A highland fling in the Maserati Levante Gran Lusso

Digital Editor Ryan Thompson took the Maserati Levante S Gran Lusso to the Cairngorms National Park in Scotland for a more than a wee bit of fun.

It's a 12% incline on the mountain road that takes you past Glen Shee ski station in Scotland's Cairngorms National Park. I need to get over it because somewhere over the other side is my destination, The Fife Arms in Braemar, but the photographer has just slo-mo glided out of my rear view mirror and into the opposite lane. Now, I'm not the type to belittle the underdog - even if I am sat in the posterior-heated comfort of Maserati's Levante S Gran Lusso - because many a fable proves that words can indeed be eaten - but the photographer has attempted the journey in a Smart Car, the likes of which corners like a nitro-infused go-kart in the dry. Unfortunately for him, it is not dry. In fact the road looks like the wall of a padded room and the mental patient has just slid across the road as if he were being controlled on a babyfoot table. Back to my windscreen, where the snow is falling so heavily that the high-speed wiper setting sounds like it's getting angry. Just up ahead, three men are stood about a Skoda saloon, while one (there must be a joke in this) struggles to attach tyre chains. In the distant, which isn't actually that far away, but visibility is shocking, more experienced road users have parked their lorries on the side of the road and are eating sandwiches from white paper bags, watching, chewing, watching.

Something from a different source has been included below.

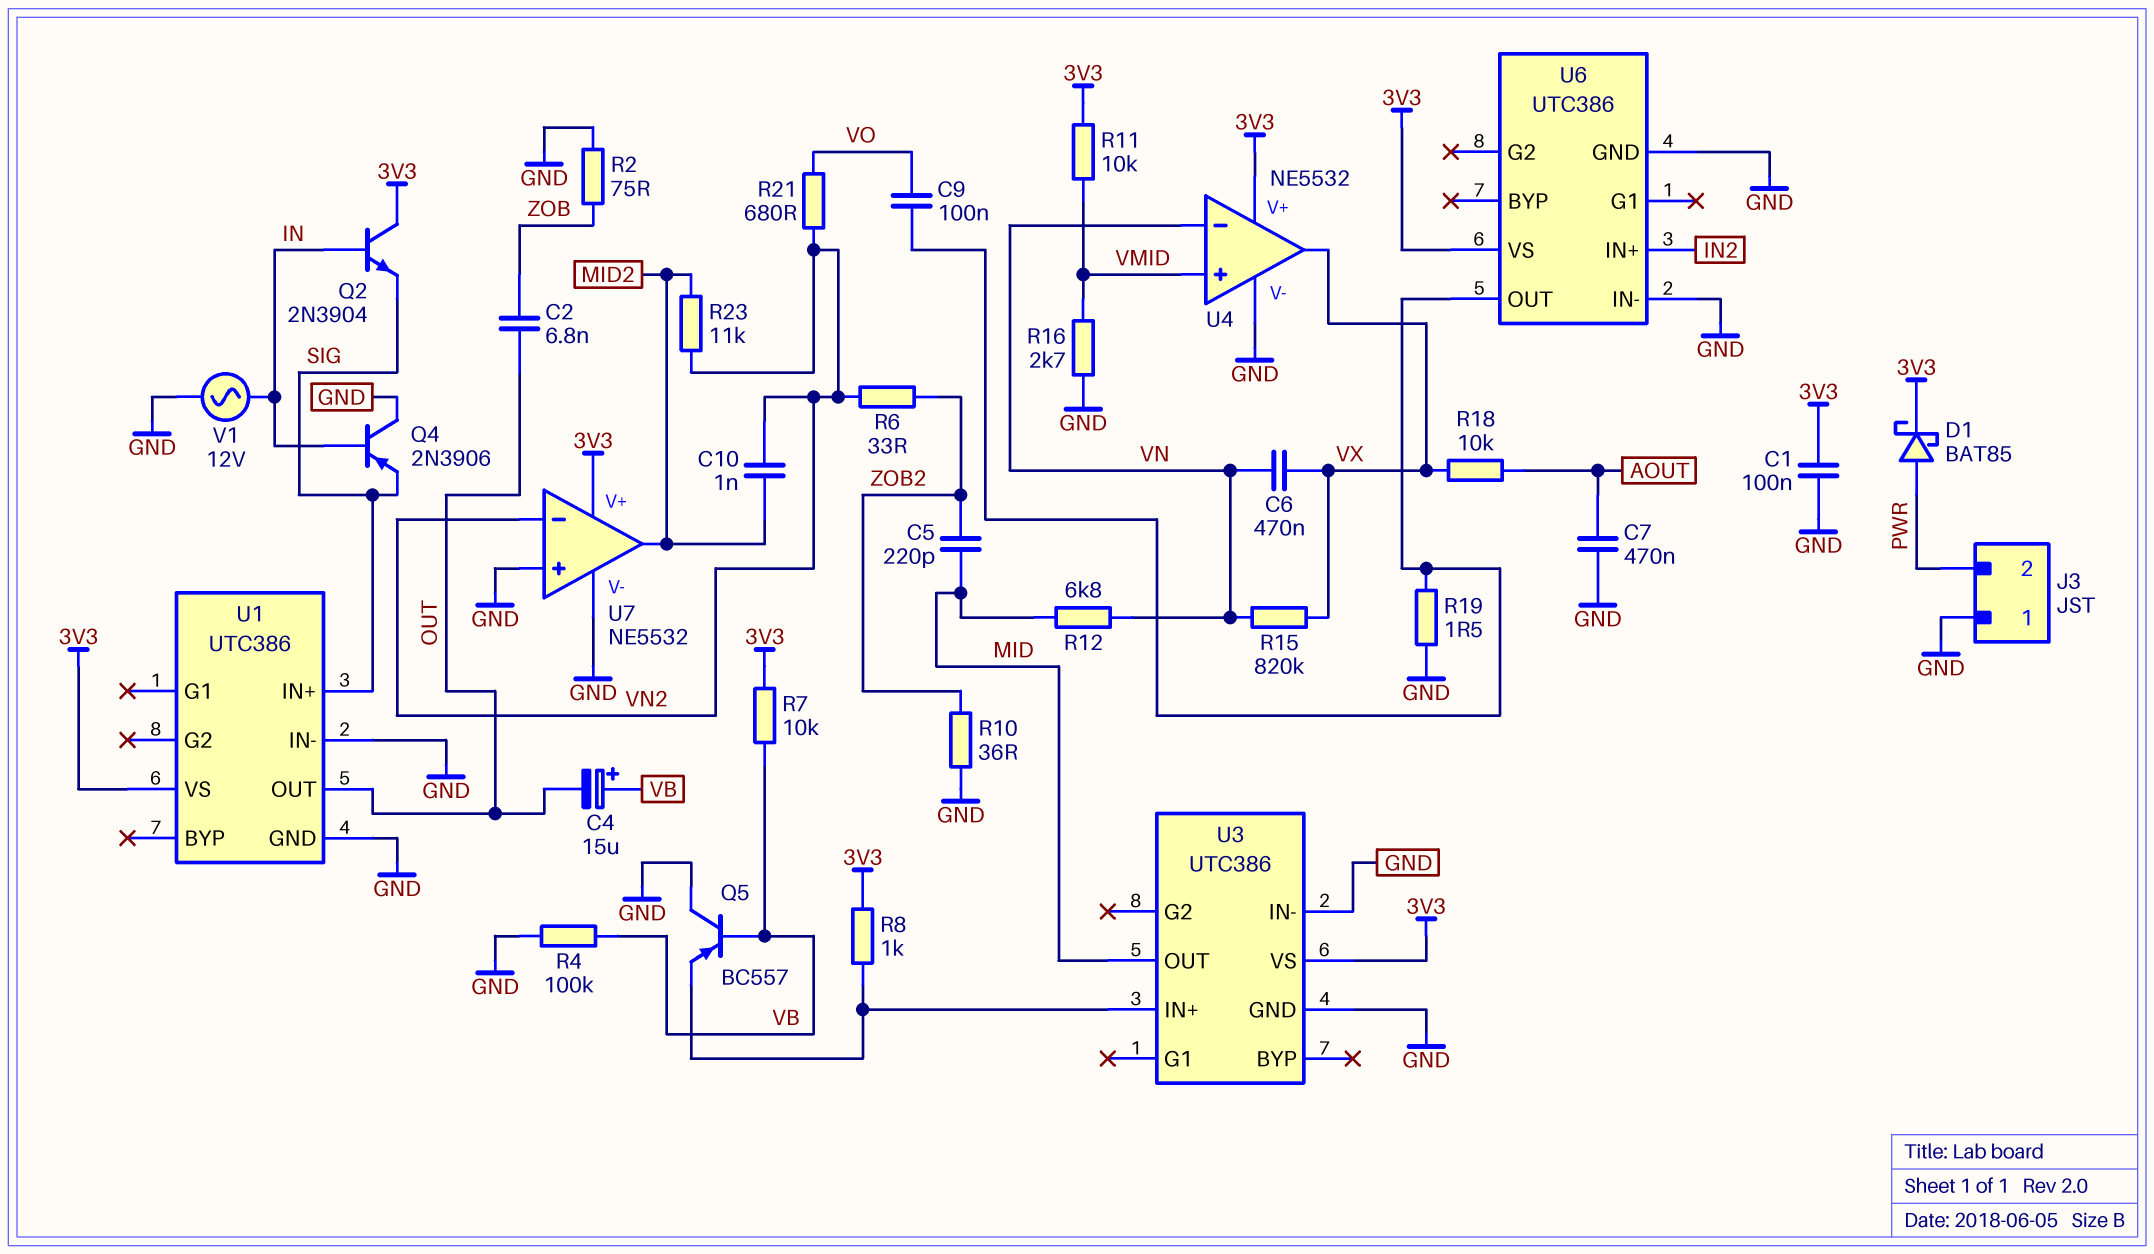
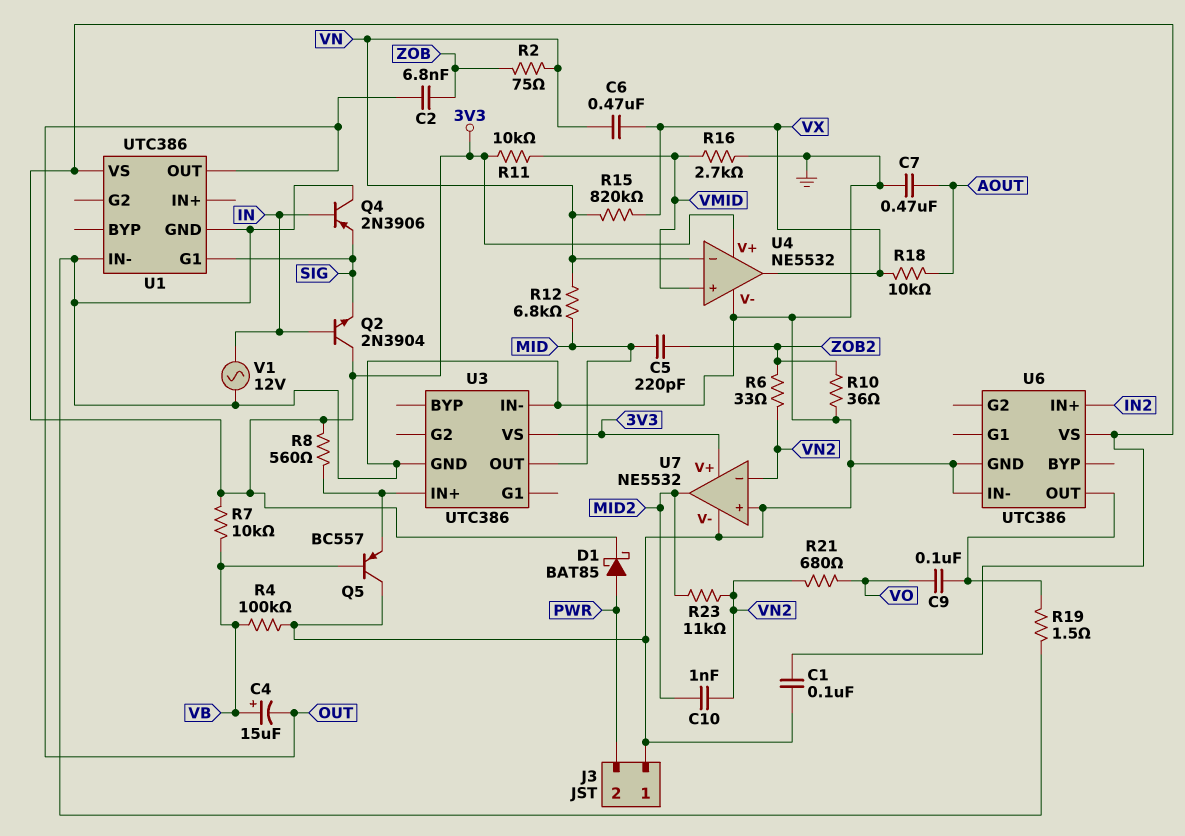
R2: 75 (GND, ZOB) -> 75 (VN, ZOB)
R8: 1k (3V3, U3/IN+) -> 560 (3V3, U3/IN+)
U1 pin G1: none -> SIG
U1 pin IN+: SIG -> none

Quite what they must have thought a well-preened Italian 4x4 was doing on its way to a Scottish ski station is anybody's guess, but I didn't hang around to take a vox pop. When I picked the car up in Slough, the press office and I guffawed all too sincerely that I would not be requiring the off-road setting, but here I am, engaging muscle mode on a freezing Scottish hillside while all around me (including the now industrially enhanced Skoda) fail to make any headway. I must admit, I felt a pang of guilt as the photographer slowly disappeared from (rear)view (don't worry, a Land Rover would soon shunt him up the mountain) and the lads in the Skoda, shoulders scrunched up to their freezing lobes, waited for a grit lorry to clear the road. Turning up the underseat heating made me feel better about myself.